In lieu of an abstract, here is a brief excerpt of the content:

  • Editor’s Note
  • Mari Yoshihara, Editor

This issue of American Quarterly begins with Lisa Duggan’s presidential address delivered at the ASA annual meeting in Los Angeles on November 7, 2014. With the theme “The Fun and the Fury: New Dialectics of Pleasure and Pain in the Post-American Century,” this conference engaged in critiques, analyses, reflections, dialogues, performances, and practices of pleasure and pain in a dizzying array of forms. Two events that took place in the course of preparing for this conference—the ASA’s adoption of the resolution on the academic boycott of Israel and the sudden death of a beloved colleague and comrade, José Esteban Muñoz—heightened the urgency for uncompromised critical inquiry into the interconnectedness of multiple structures of oppression as well as for new visions of intimacy, kinship, solidarity, and community, both in our academic institutions and in global politics. In her address, Duggan articulates and performs these impulses of the conference with her unrelenting sharpness, affect, and pizzazz. Foregrounding the ways in which queer studies and affect studies have shaped the optics and practices of American studies in recent years, she demonstrates what is enabled by reading archives like Ayn Rand’s novels and hate mail sent to Duggan, using the tools of American studies. In response to Duggan’s address, Cynthia Franklin, Eng-Beng Lim, and Scott Morgensen—writing from diverse standpoints and with expertise including feminist studies, queer studies, performance studies, and Indigenous studies, and with the spirit of fun and fury matching Duggan’s—illuminate, contextualize, and push the interventions made by Duggan and the scholars and activists she exemplifies.

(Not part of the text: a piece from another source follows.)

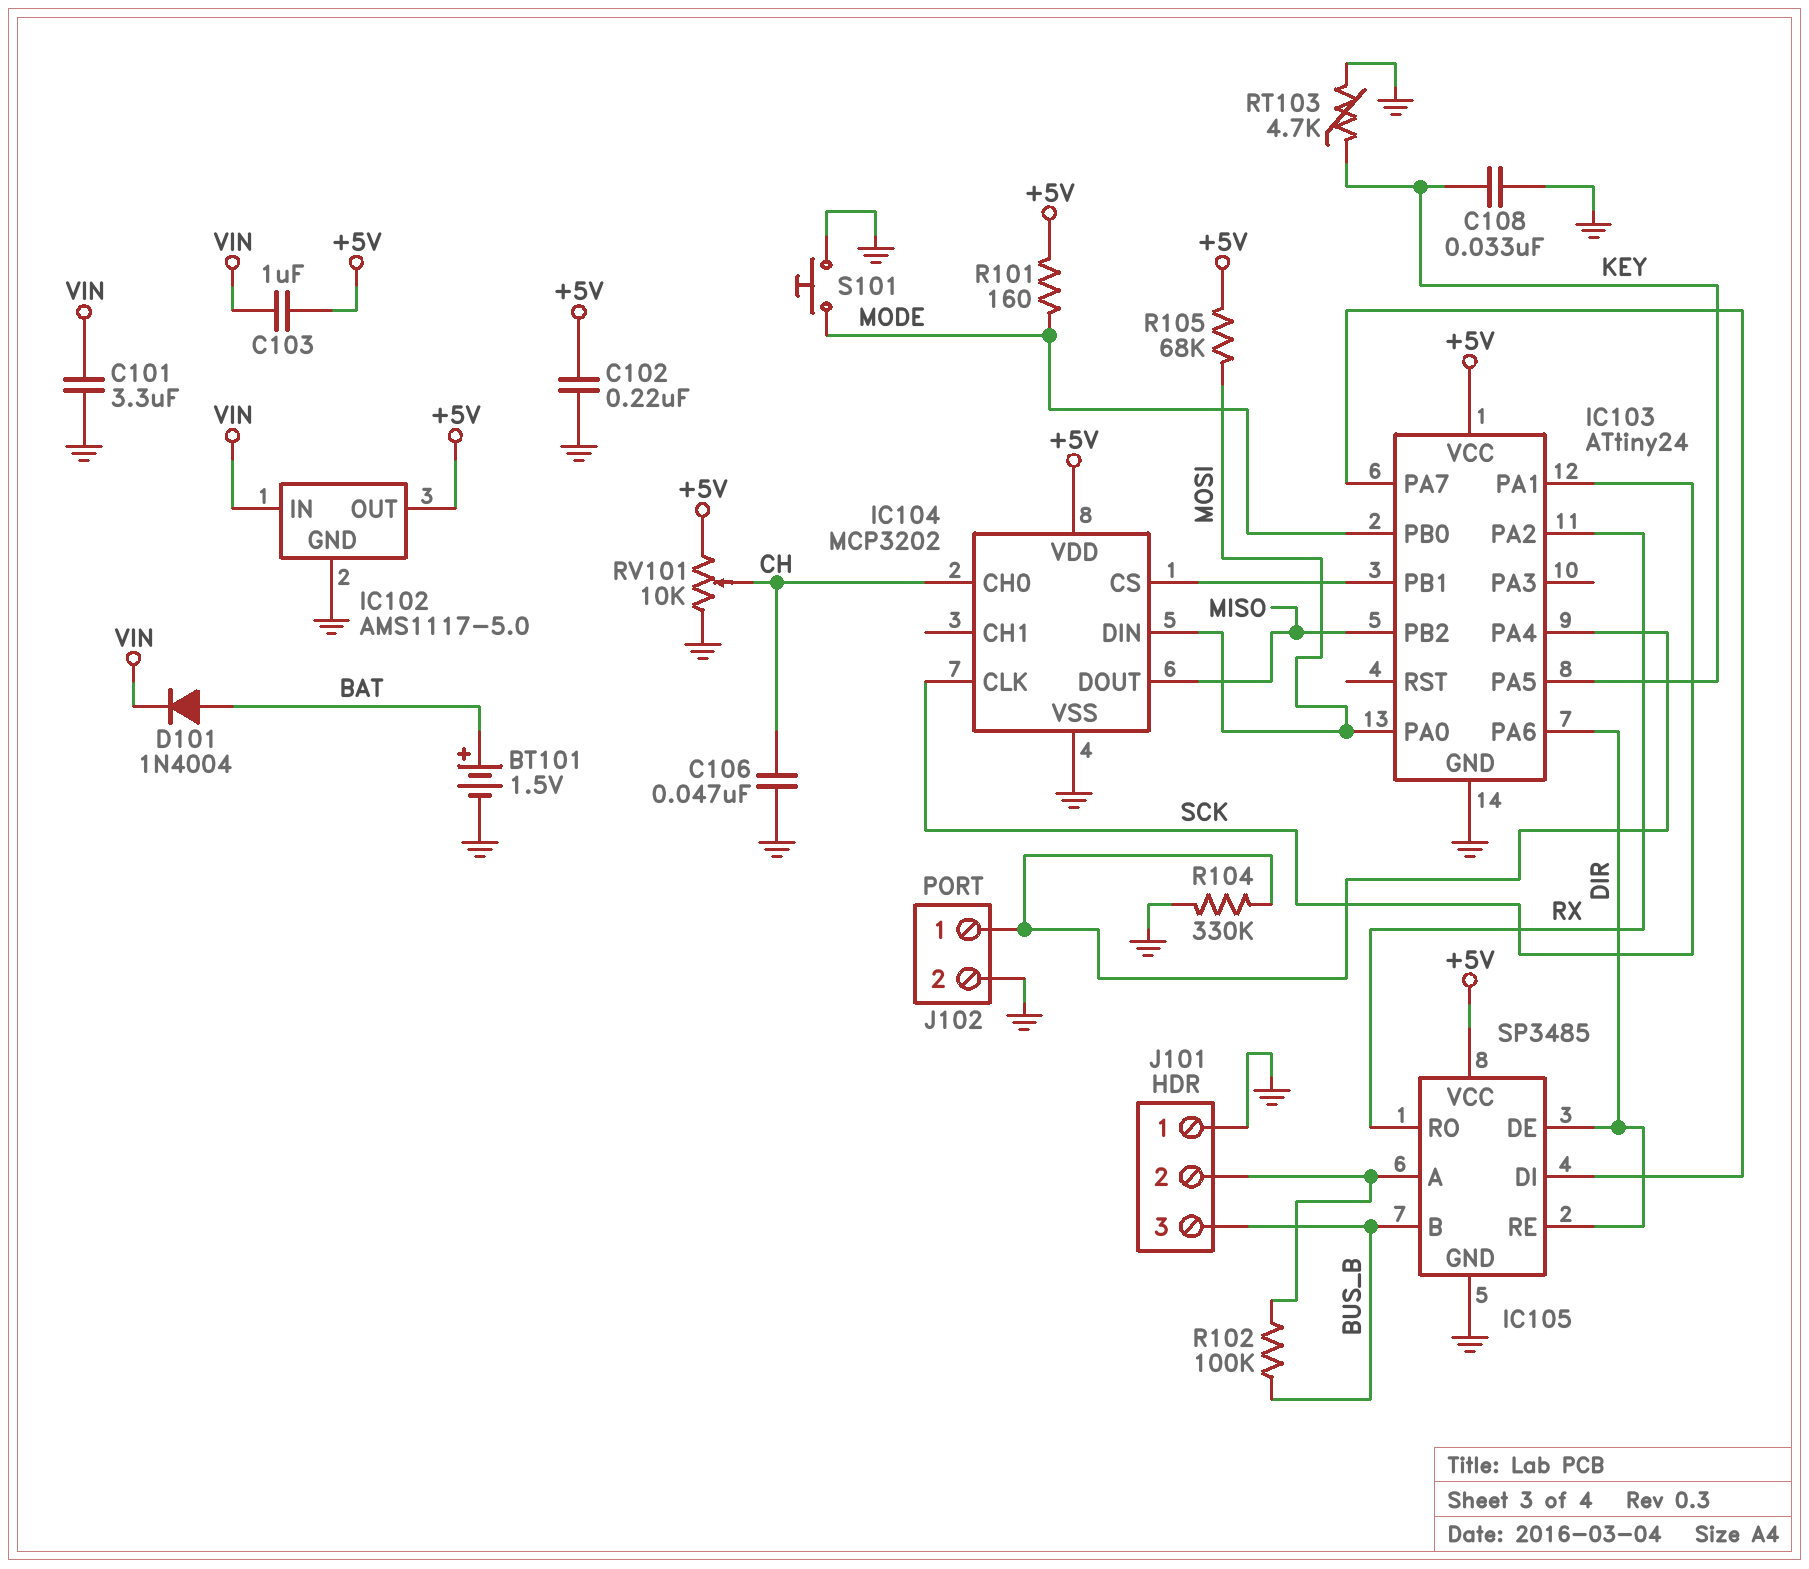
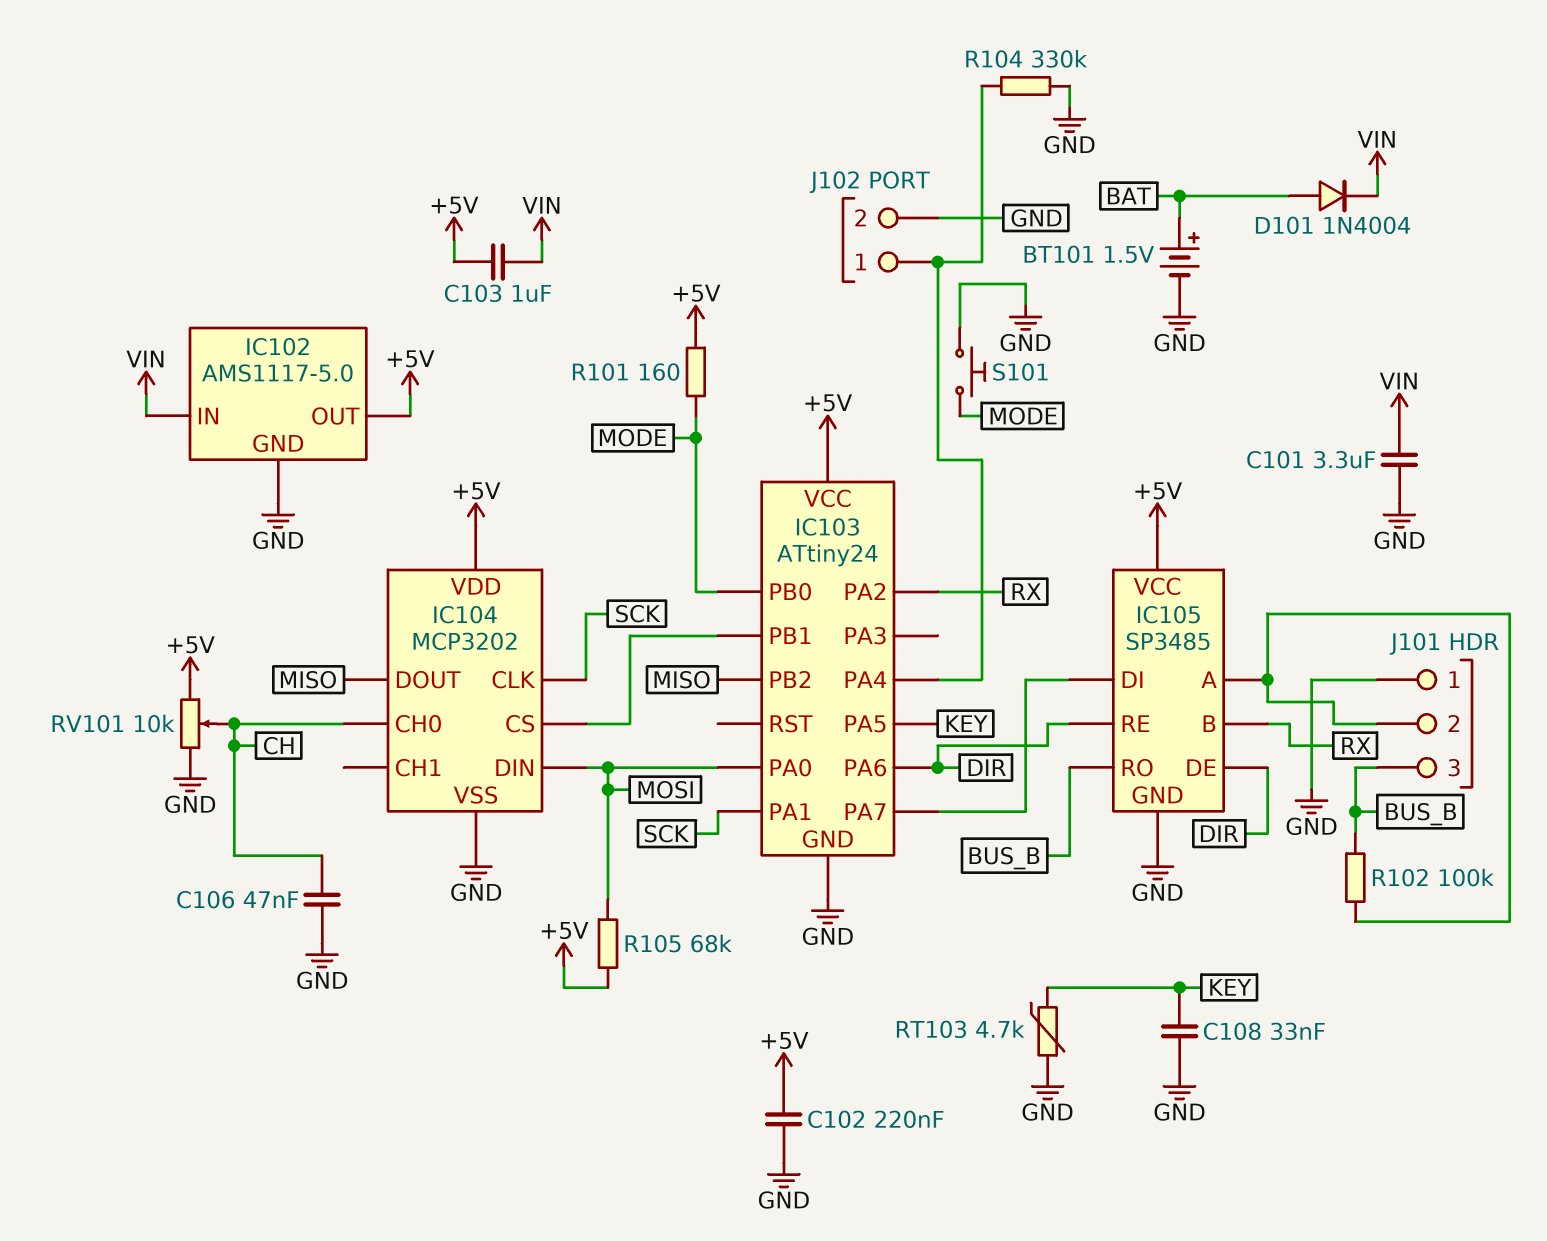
IC105 pin B: BUS_B -> RX
IC105 pin RO: RX -> BUS_B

Although the essays included here were accepted for publication prior to the 2014 annual meeting, they address the theme of “fun and fury” through analyses of diverse political, social, and cultural practices like tourism, photography, and literary activism. We are delighted that these essays also represent diverse analyses of local, national, and transnational sites and routes in a broad historical span. The book reviews similarly feature scholarship interrogating oppression, violence, and exploitation as well as imaginaries, connections, and solidarities at both local/regional/national and transnational/global sites and routes.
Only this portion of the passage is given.